Chris Stanton
As part of our enhanced match coverage on setantasports.com, we will be providing blog entries from our reporters after each Premier League, Champions League and FA Cup match.
These will allow our reporters to provide an honest opinion on the match and the issues arising from it away from the more traditional match report they will be writing.
The idea is to generate debate and give the sort of view that you would expect to receive in any open discussion at the pub after a game.
For instance, there will now be the opportunity to explain some of their player ratings - why somebody was ranked particularly highly or very badly. The reporter will also be able to add his response to any points you may raise using the feedback forms.

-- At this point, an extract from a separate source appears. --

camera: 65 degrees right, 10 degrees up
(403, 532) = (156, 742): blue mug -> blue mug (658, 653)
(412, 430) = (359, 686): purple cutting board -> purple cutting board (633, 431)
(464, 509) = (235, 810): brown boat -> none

Our reporters will also be tasked with keeping their blogs up to date on any other topics that crop up at regular times so why not get in touch with them?
A Turkish delight
When Graeme Souness signed the then grossly under-appreciated Tugay Kerimoglu from Glasgow Rangers in 2001, the Scot said that he was the player he hoped he himself could have been.
Souness wasn’t always a good judge of a player, he did sign Ali Dia and once thought that Paul Stewart was an adequate replacement for Peter Beardsley, but, for spending the best £1 million Blackburn Rovers have ever spent, his team's supporters and adherents of the beautiful game are eternally grateful.

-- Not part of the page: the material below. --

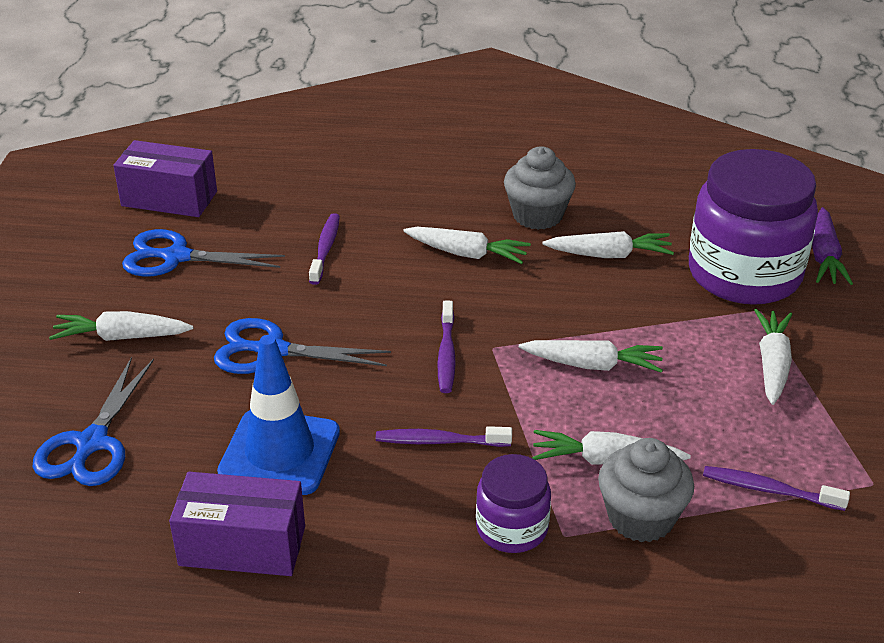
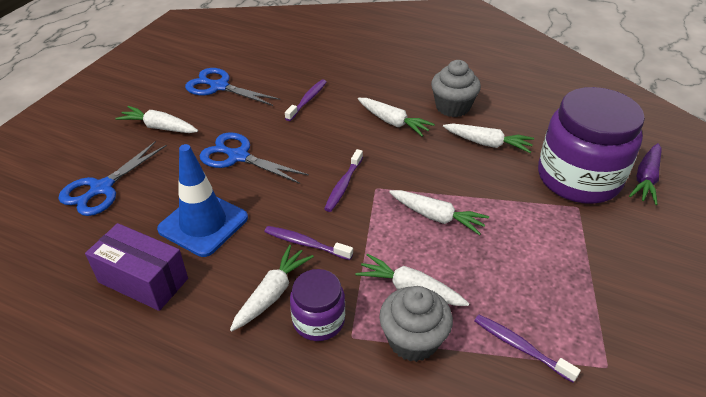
camera: 20 degrees right, 5 degrees up
(169, 199) = (236, 52): purple box -> none
(772, 364) = (568, 249): white carrot -> white carrot (272, 293)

After eight years of Turkish Delight at Ewood Park, time has finally caught up with Tugay, who at 38, is the Premier League’s oldest outfield player. Sam Allardyce, the man who had the unenviable task of calling to a halt what has come to resemble an extended swansong.
Tugay, who enters his 40th year in August, will almost certainly hang up his boots after Sunday's match against West Bromwich Albion.
A range of passing from five yards to 50, Tugay has been called a pass-master, his team's midfield maestro. Put more simply, he is the greatest midfielder to ever wear the blue and white halves.